Tuesday, May 19, 2015

Mythological monsters wreak havoc in the modern world!

Learning about new things is one of the perks of being an author. I was never much on following the rule of “write what you know,” because for one thing I don’t know much, and for another, that’s just boring.

For my latest book I’m doing research on monsters from Greek mythology. I took Greek mythology in grammar school and in college, but those classes didn’t really focus on what I was interested in—those fantastic creatures banished to the underworld by Zeus. And there is a butt-ton of them.

Cerberus is a three-headed, sometimes two-headed, sometimes multi-headed dog (depending on who’s telling the tail...er...I mean tale). In my story he ends up in Egypt, where he literally emerges from inside the Great Sphinx. His day job is to guard the entrance to Hades, keeping the dead in and the living out. He’s big and mean with snapping jaws full of teeth and huge, blood-dripping claws. He’s also known as the Hellhound, so what’s not to like? 

Medusa, one of the three Gorgon sisters, is disturbing to even think about. If you’ve ever seen the movie “Clash of the Titans,” you know what I mean. Her face is one that not even a mother could love, and instead of hair, she has a head full of live, poisonous snakes. What’s cool about her is that any human or beast that gazes into her eyes turns to stone.

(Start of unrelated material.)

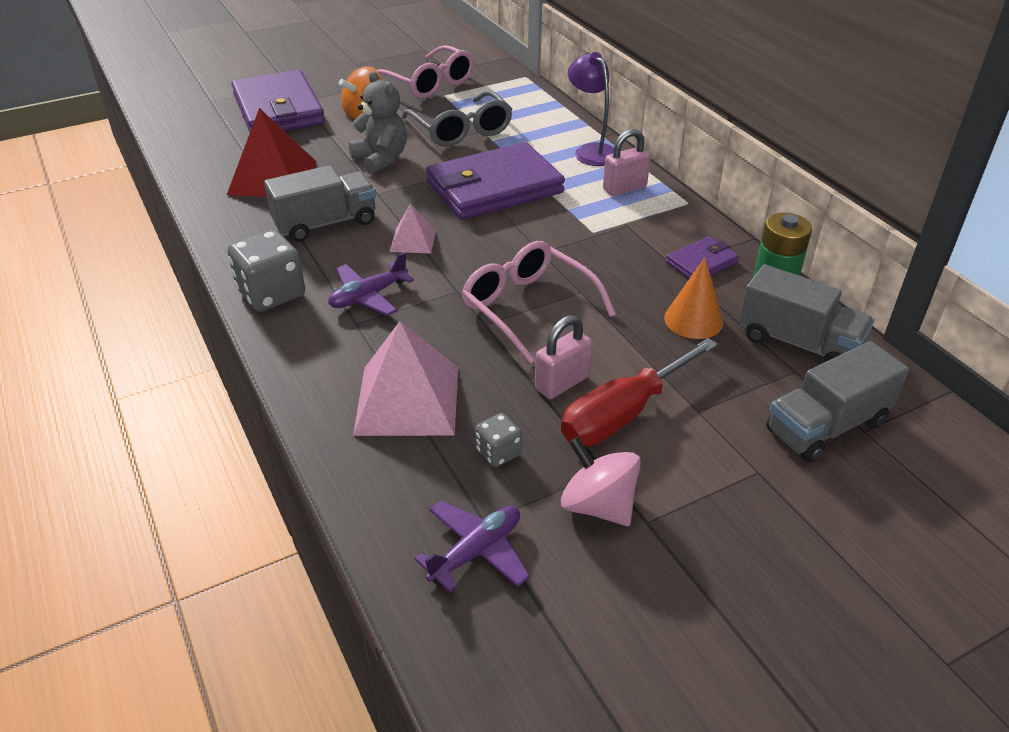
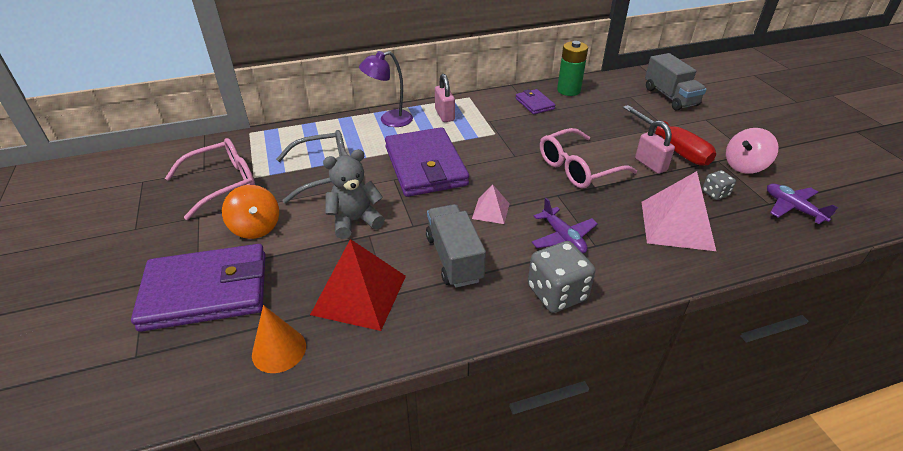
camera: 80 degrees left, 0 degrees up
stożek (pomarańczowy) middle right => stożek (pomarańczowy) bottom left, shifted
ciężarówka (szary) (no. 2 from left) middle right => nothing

Well, it’s not cool for the victims, but you know what I mean.

Imagine the Minotaur, with the head of a bull and the body of a man, coming for you in the middle of the night. He didn’t really have a specific job in Greek literature, but hey, he looks cool, so who cares, right? He fits right in with my battalion of havoc-wreaking monsters.

There’s also the Cyclops, who is the first to appear in my new book to a couple of hikers in the Blue Ridge Mountains of all places. He’s got one eye, a giant horn on his head and speaks ancient Greek, but with a loud, booming, animalistic growl. There were supposedly three of these guys, but I’m only using one in my story. He wears a robe, knows how to hunt and build a fire and as I said, how to speak ancient Greek. Oh, and did I mention he’s twenty feet tall?

All the monsters in my story (tentative title: ORACLE OF THE DEAD) also have supernatural powers given to them by...well, you’ll have to read the book, which is still in its early stages, to find out.

I have used mythological monsters in pretty much all of my books to date. The reason for that is I like to draw from actual mythology and add a layer of realism to an otherwise fantastical story. I love reading stories like that myself—Edgar Rice Burroughs, Jules Verne, Ray Bradbury, even Homer—all mixed fantasy with reality and created imaginative stories that still resonate decades or centuries later. Hopefully, my books will do the same.